Veniamo brevemente al mio lavoro. Inter nos. Intra i sass. Un antico toponimo dolomitico di cui il significato prossimo e remoto, lato e traslato, non c'è bisogno di chiarire. Sono editore e redattore di un periodico d'informazione in rete (dunque una rivista) e un aperiodico su carta (dunque un libro) che raccoglie oramai più di 120 autori tra scrittori, collaboratori, fotografi e artisti. Le parole che lo definiscono, questo mio lavoro che io preferisco chiamare né rivista né libro, ma progetto, le parole dicevo: LETTERATURA, ALPINISMO E ARTI VISIVE, ne spiegano il contenuto e l'ordine le priorità.

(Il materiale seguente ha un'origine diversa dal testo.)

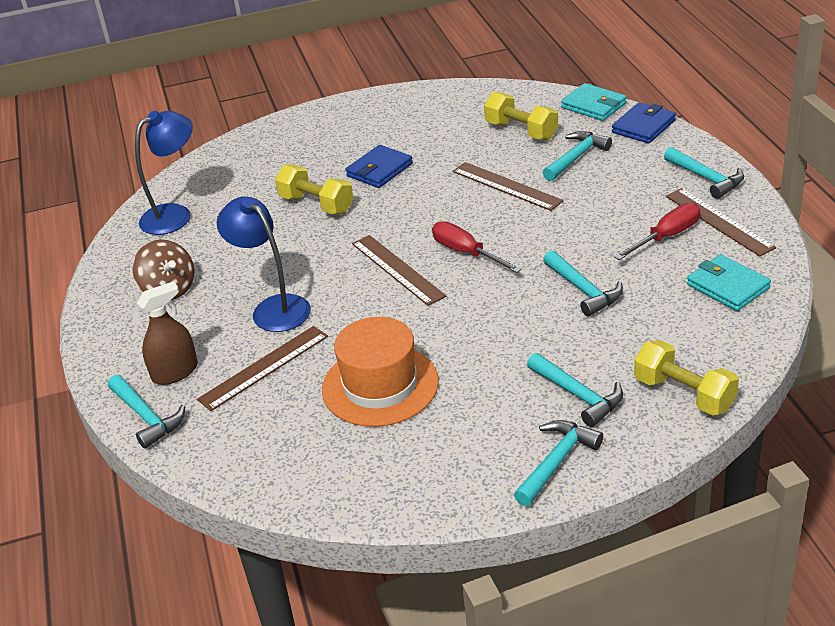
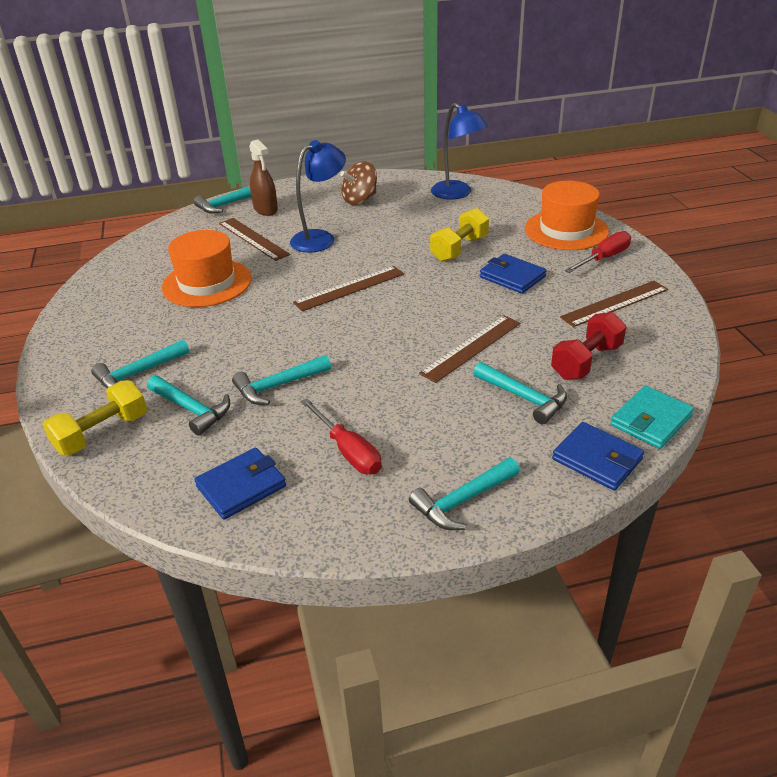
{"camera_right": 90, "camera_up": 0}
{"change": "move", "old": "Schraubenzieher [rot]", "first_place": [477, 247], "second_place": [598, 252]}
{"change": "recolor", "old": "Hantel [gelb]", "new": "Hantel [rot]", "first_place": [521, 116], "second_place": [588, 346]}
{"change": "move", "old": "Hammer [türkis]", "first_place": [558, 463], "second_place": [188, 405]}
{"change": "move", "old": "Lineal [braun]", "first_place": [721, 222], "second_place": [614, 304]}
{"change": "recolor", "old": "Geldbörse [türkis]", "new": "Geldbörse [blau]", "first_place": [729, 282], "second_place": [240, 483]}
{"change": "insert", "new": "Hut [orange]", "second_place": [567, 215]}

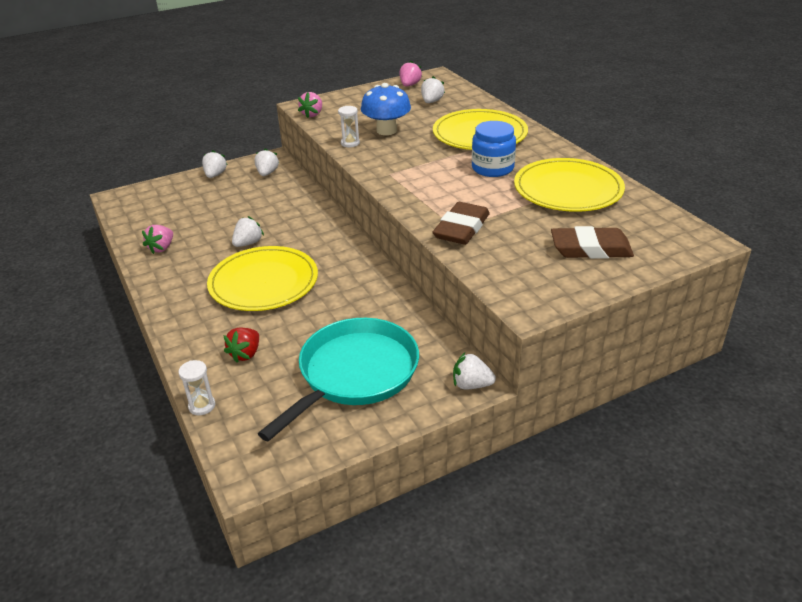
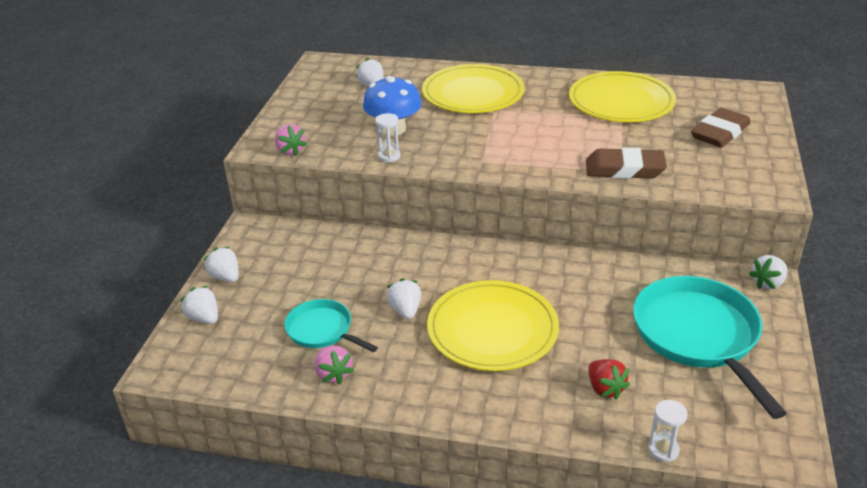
{"camera_right": -50, "camera_up": 0}
{"change": "move", "old": "Erdbeere [weiß]", "first_place": [266, 162], "second_place": [199, 305]}
{"change": "delete", "old": "Erdbeere [rosa]", "first_place": [411, 73]}
{"change": "rotate", "old": "Radiergummi [braun]", "first_place": [461, 223], "second_place": [626, 163], "degrees": -60}
{"change": "delete", "old": "Einmachglas [blau]", "first_place": [494, 149]}
{"change": "insert", "new": "Pfanne [türkis]", "second_place": [331, 325]}

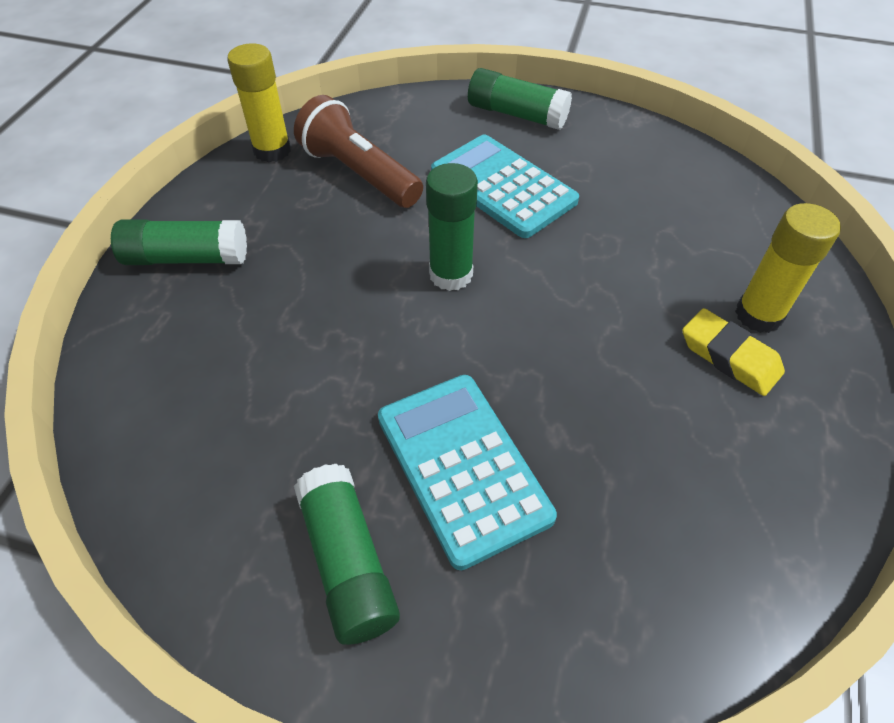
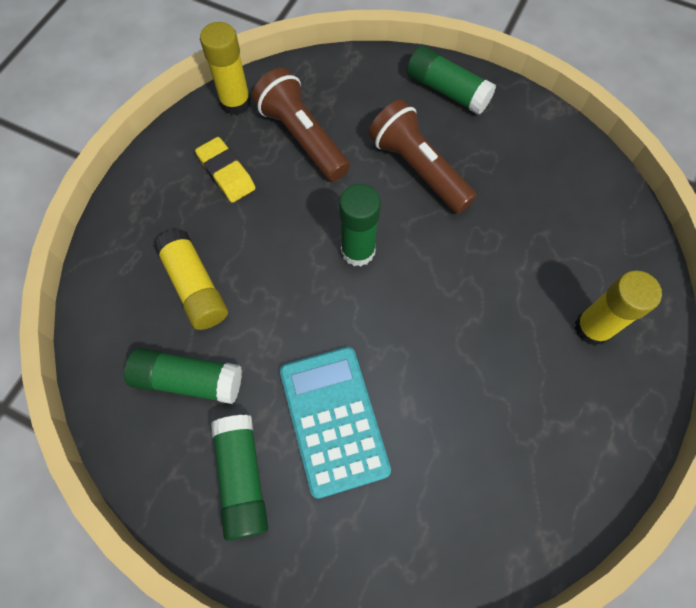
{"camera_right": 10, "camera_up": 15}
{"change": "move", "old": "Klebestift [grün]", "first_place": [179, 242], "second_place": [183, 376]}
{"change": "replace", "old": "Taschenrechner [türkis]", "new": "Taschenlampe [braun]", "first_place": [505, 186], "second_place": [422, 156]}
{"change": "move", "old": "Radiergummi [gelb]", "first_place": [733, 352], "second_place": [225, 170]}
{"change": "insert", "new": "Klebestift [gelb]", "second_place": [191, 279]}

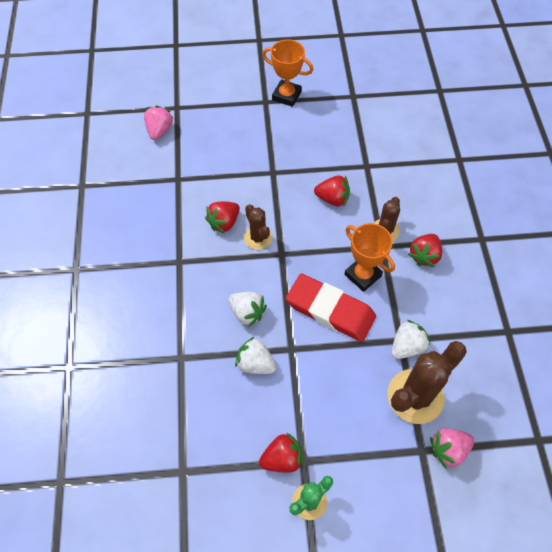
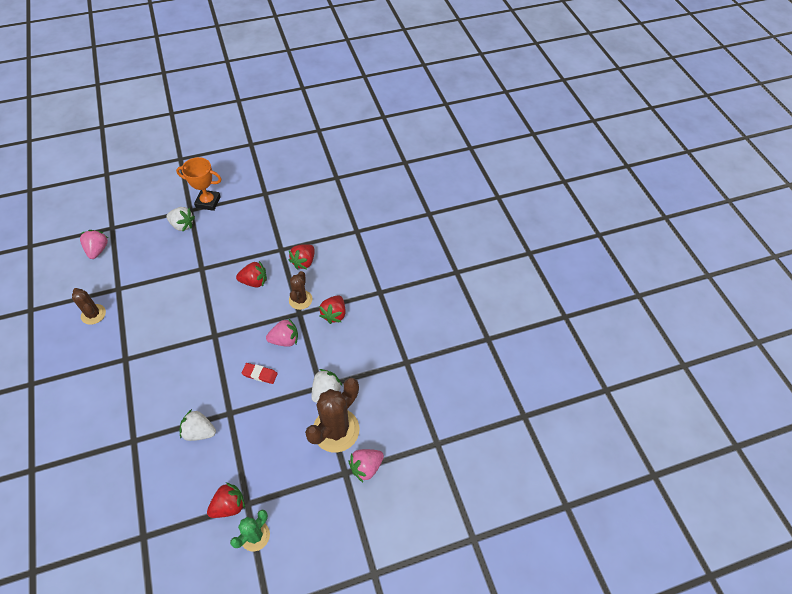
{"camera_right": -15, "camera_up": -5}
{"change": "move", "old": "Erdbeere [rot]", "first_place": [222, 217], "second_place": [302, 257]}
{"change": "move", "old": "Erdbeere [weiß]", "first_place": [248, 309], "second_place": [180, 219]}
{"change": "move", "old": "Kaktus [braun]", "first_place": [258, 227], "second_place": [89, 306]}
{"change": "resize", "old": "Radiergummi [rot]", "first_place": [331, 307], "second_place": [259, 373], "factor": 0.46}
{"change": "replace", "old": "Pokal [orange]", "new": "Erdbeere [rosa]", "first_place": [369, 257], "second_place": [282, 332]}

Io credo fortemente nel potenziale culturale dell'alpinismo, nel suo potere elevarsi a esperienza universale che affascini in qualche modo ogni uomo. E per fare questo ho creato un contenitore di voci più o meno conosciute che ho legato con dei fili invisibili, dei nessi sotterranei, alla grande cultura, alla poesia, alla pittura, alla fotografia, alla grande letteratura, alla stessa letteratura di montagna nella sua più vasta accezione... per fare in modo che ciò che c'è di potenzialmente universale nel messaggio degli alpinisti e dell'alpinismo emerga, si raffini a contatto con le altre esperienze culturali e possa accompagnarci nelle nostre personali avventure sulle montagne e nella vita, non dimenticandoci che ci sono mille altri sentieri, di parole, di vissuti, che vanno ben oltre le vette, oltre le montagne.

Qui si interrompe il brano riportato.